18ª- Por causa dos fundamentos, especificados desde a página 85 à página 87 do corpo das alegações e que aqui se dão por reproduzidos, impõe-se decisão que altere o ponto 33. da decisão de facto, e que julgue provados os factos: «No dia ../../2010, a Ré CC e o EE tinham conhecimento que ao FF não tinham adquirido por compra, no ano de 1978, o terreno mencionado em 17.».
19ª- Por causa dos fundamentos, especificados desde a página 88 à página 90 do corpo das alegações e que aqui se dão por reproduzidos, impõe-se decisão que altere o ponto 34. da decisão de facto, e que julgue provados os factos: «Nesse dia ../../2010, e referente a esse terreno, tinham conhecimento que até esse ano de 2010 não tinham pago qualquer imposto, nomeadamente, contribuição predial ou autárquica, e imposto municipal sobre imóveis».
20ª- Por causa dos fundamentos, especificados nas páginas 90 e 91 do corpo das alegações e que aqui se dão por reproduzidos, impõe-se decisão, que altere o ponto 35. da decisão de facto, e que julgue provados os factos: «E sabiam que de parte desse terreno tinham sido caseiros agrícolas do FF».
21ª- Por causa dos fundamentos, especificados nas páginas 92 e 93 do corpo das alegações e que aqui se dão por reproduzidos, impõe-se decisão, que altere o ponto 36. da decisão de facto, e que julgue provados os factos: «Sabiam que, relativamente a parte desse terreno, se arrogaram caseiros até outubro do ano de 1984, mediante a renda anual de seiscentos escudos, e que até 31 de outubro de 1987 ficaram sem a ter de pagar».
22ª- Por causa dos fundamentos, especificados desde a página 93 à página 98 do corpo das alegações e que aqui se dão por reproduzidos, impõe-se decisão que altere o ponto 37. da decisão de facto, e que julgue provados os factos: «O EE e a CC tinham conhecimento, no dia ../../2010, que as declarações por ambos produzidas, perante a respetiva Notária e constantes da escritura de justificação referida em 17., não tinham correspondência com as realidades por eles afirmadas».

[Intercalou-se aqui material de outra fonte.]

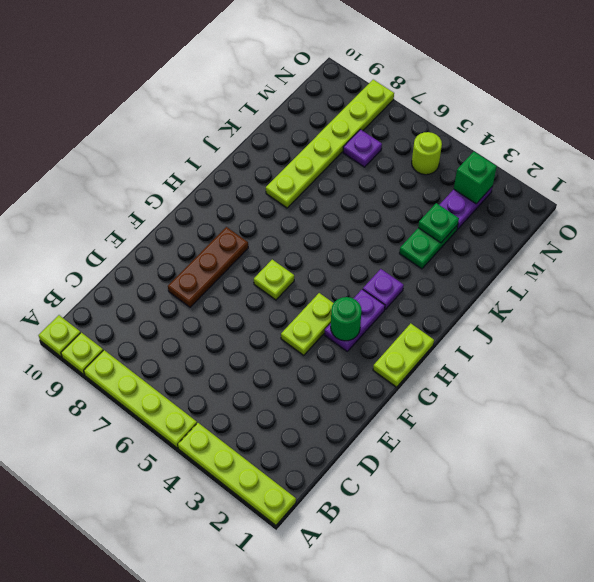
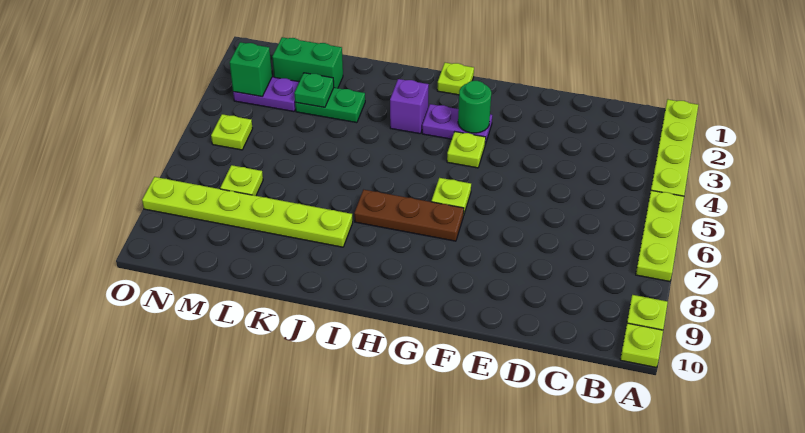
lime plate A5:A8 level 1 -> lime plate A5:A7 level 1
brown plate E8:G8 level 1 -> brown plate G7:I7 level 1
lime plate F4:G4 level 1 -> lime plate G4 level 1
lime plate G1:H1 level 1 -> lime plate H1 level 1
purple plate I3 level 1 -> purple brick I3 level 1
none -> green brick L2:M2 level 1
purple plate M7 level 1 -> lime plate M7 level 1
lime round brick N5 level 1 -> lime plate N5 level 1

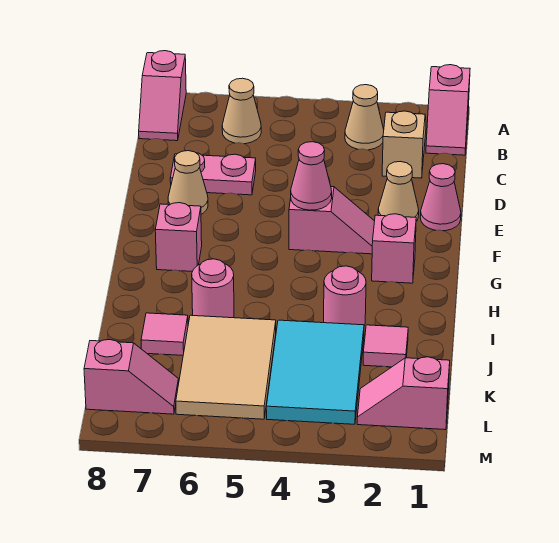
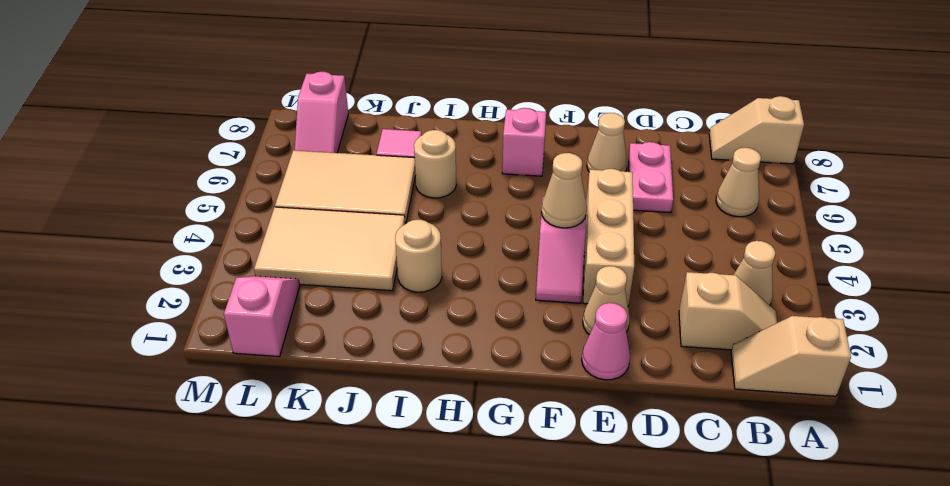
pink slope A1:B1 level 1 top A -> tan slope A1:B1 level 1 top A
pink slope A8:B8 level 1 top A -> tan slope A8:B8 level 1 top A
none -> tan brick E3:E5 level 1
pink cone F4 level 2 -> tan cone F4 level 2
pink brick G2 level 1 -> none
pink round brick I3 level 1 -> tan round brick I3 level 1
pink round brick I6 level 1 -> tan round brick I6 level 1
pink tile J2 level 1 -> none
cyan tile J3:L4 level 1 -> tan tile J3:L4 level 1

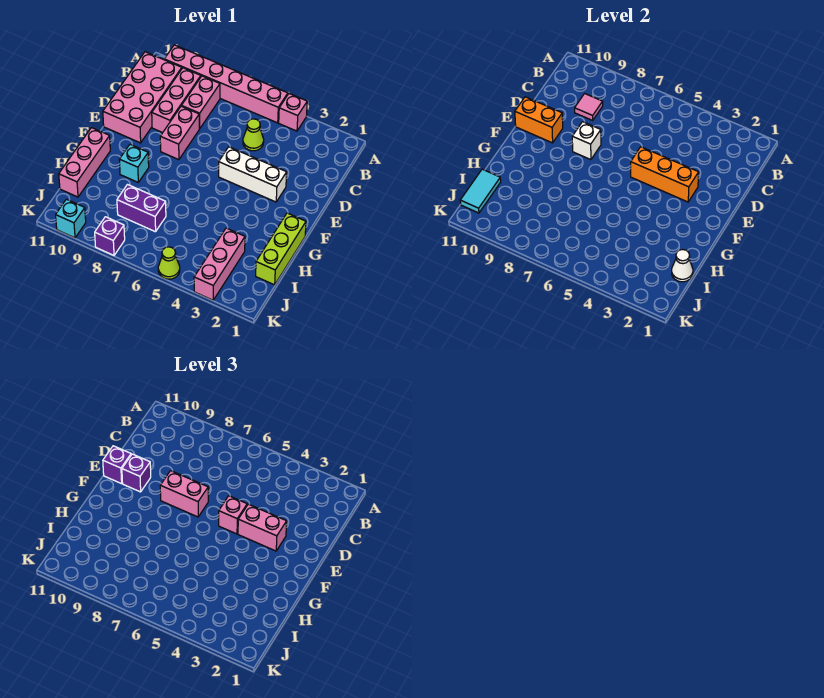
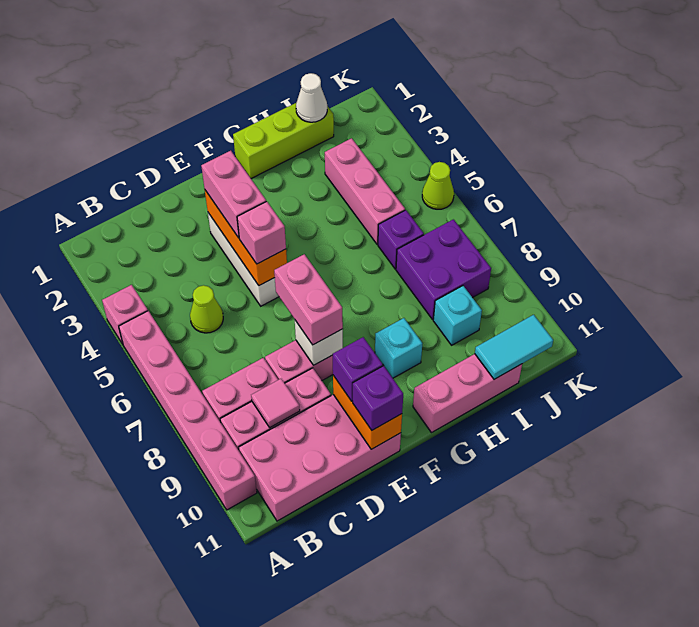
pink brick I3:K3 level 1 -> pink brick I3:I5 level 1
purple brick I7:I8 level 1 -> purple brick I7:J8 level 1
purple brick K8 level 1 -> purple brick I6 level 1
cyan brick K10 level 1 -> cyan brick I9 level 1

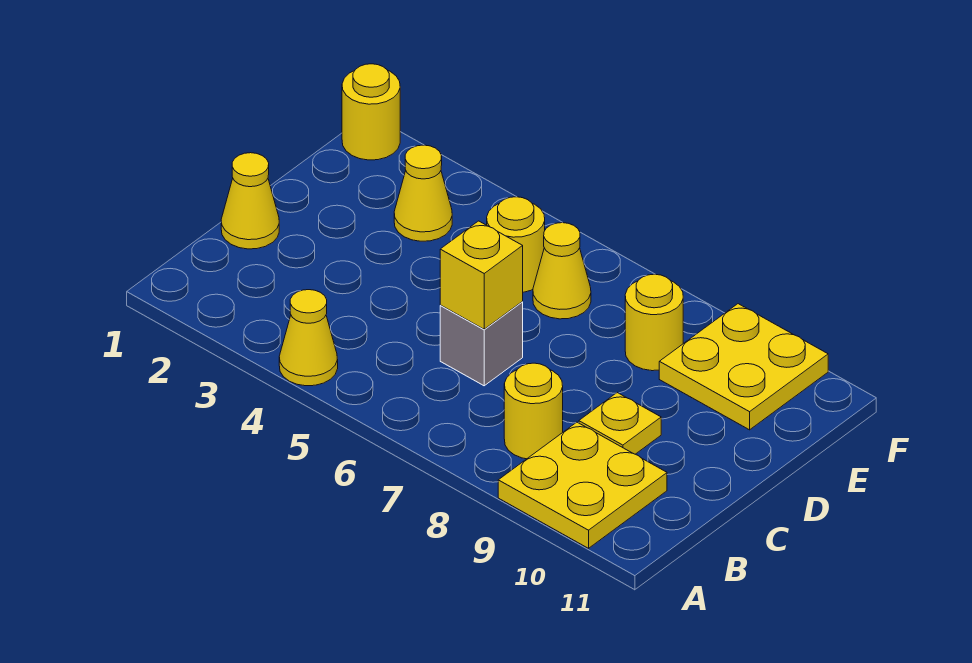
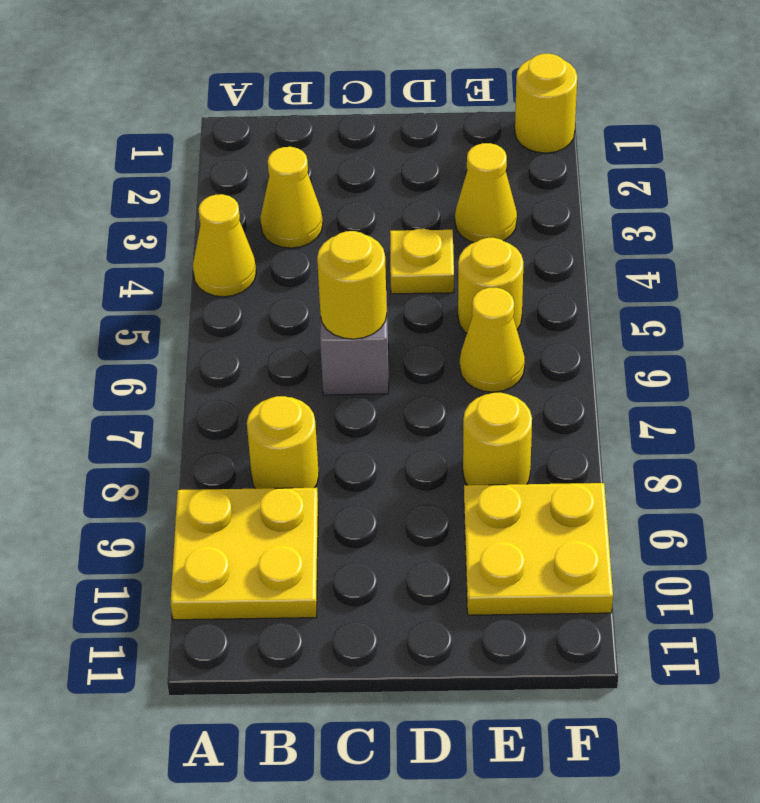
yellow cone C1 level 1 -> yellow cone B3 level 1
yellow brick C6 level 2 -> yellow round brick C6 level 2
yellow plate C9 level 1 -> yellow plate D4 level 1

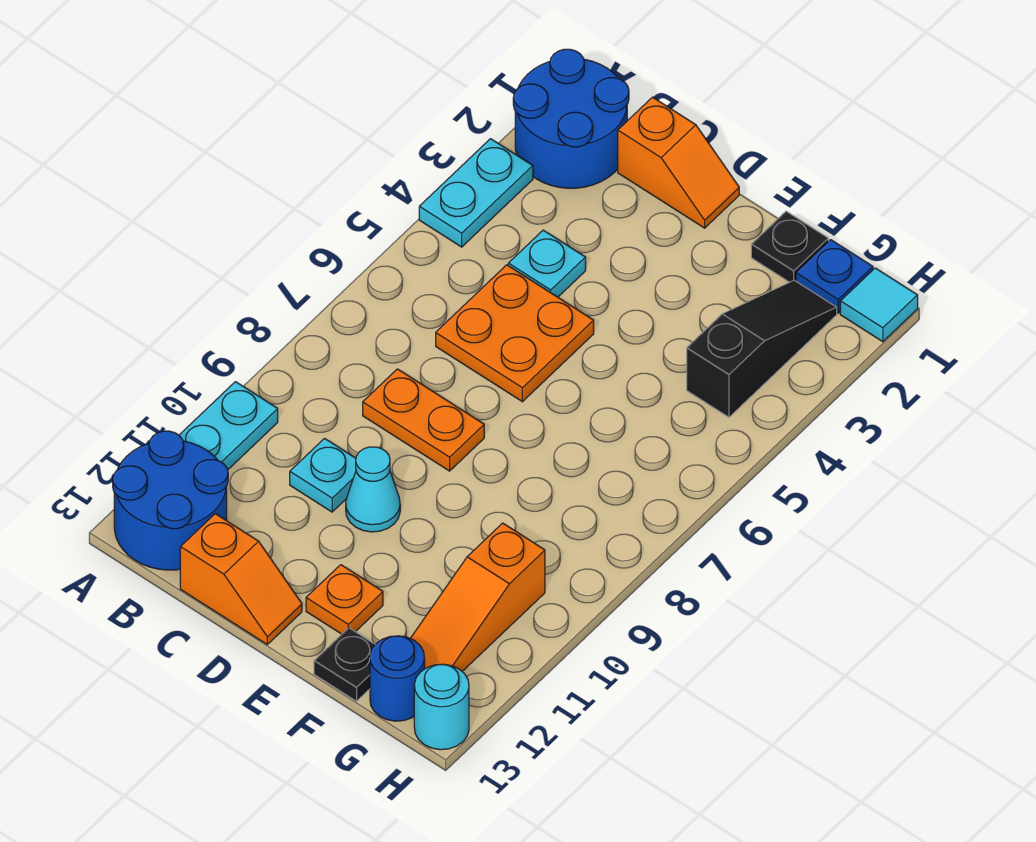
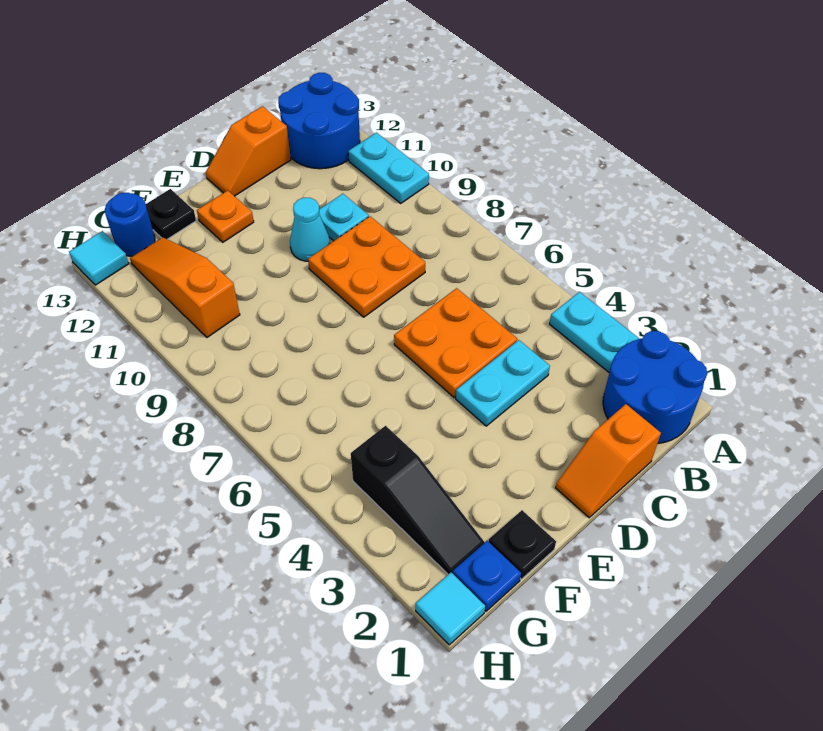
cyan plate C4 level 1 -> cyan plate C4:D4 level 1
orange plate C8:D8 level 1 -> orange plate C8:D9 level 1
cyan round brick H13 level 1 -> cyan tile H13 level 1

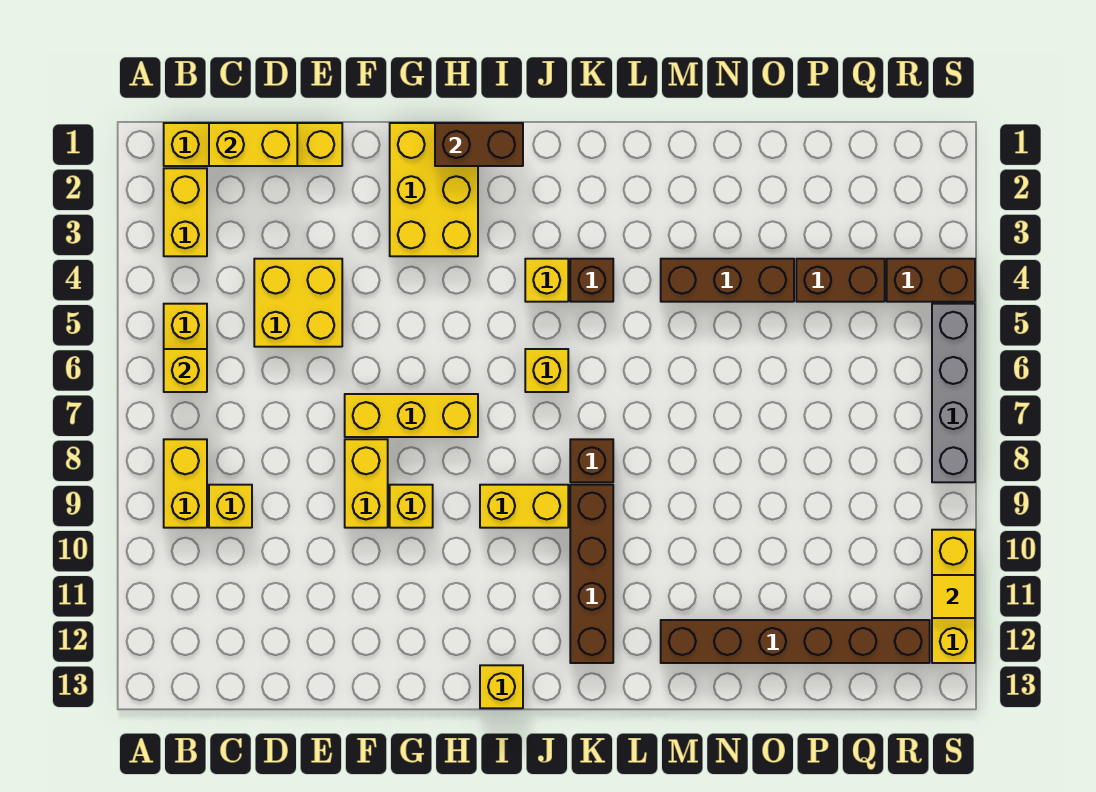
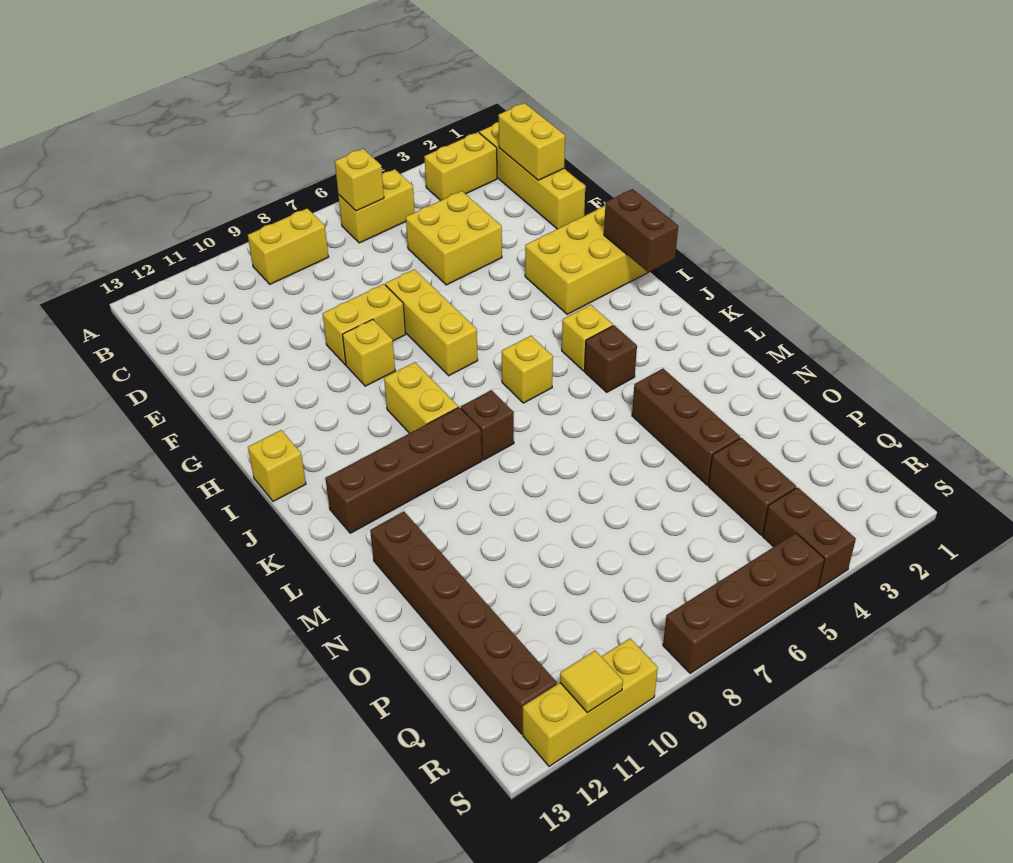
yellow brick C9 level 1 -> none
grey brick S5:S8 level 1 -> brown brick S5:S8 level 1

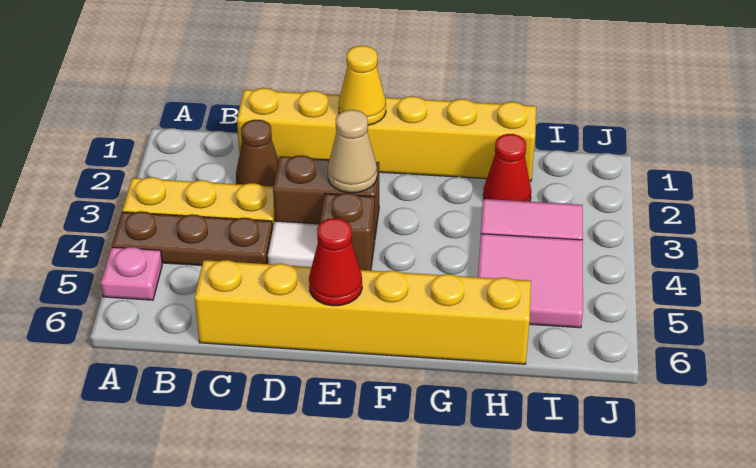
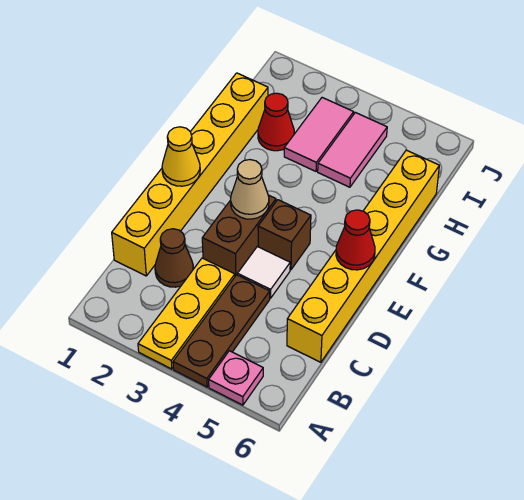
pink tile H4:I5 level 1 -> pink tile H4:I4 level 1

23ª- Por causa dos fundamentos, especificados desde a página 99 à página 101 do corpo das alegações e que aqui se dão por reproduzidos, impõe-se decisão, que altere o ponto 38. da decisão de facto, e que julgue provados os factos: «Os nove décimos indivisos aludidos em 4., correspondem, desde o ano de 1989, ao prédio inscrito no artigo ...45 da atual matriz rústica da freguesia ... e, exclusivamente, em nome do autor, que confronta do norte com a Igreja Paroquial de ..., do sul com o terreno com a área de 2.193 m2 do ponto 1. da decisão de facto, do nascente com a Avenida ..., ... ], do poente com terreno com a área de 4.778 m2, e tem a área de 1.287 m2».
24ª- Por causa dos fundamentos, especificados desde a página 102 à página 116 do corpo das alegações, impõe-se decisão, que altere o ponto 27. da decisão de facto, e que julgue provados os factos: «Desde, pelo menos 1978, até ao dia ../../2010, a Ré CC e o seu marido, EE, utilizaram o terreno com a área de 4.778 m2 mencionado na escritura referida em 17., para apascentar gado, colhendo os seus frutos, gozando de todas as utilidades por ele proporcionadas, sempre à vista de toda a gente, de forma ininterrupta».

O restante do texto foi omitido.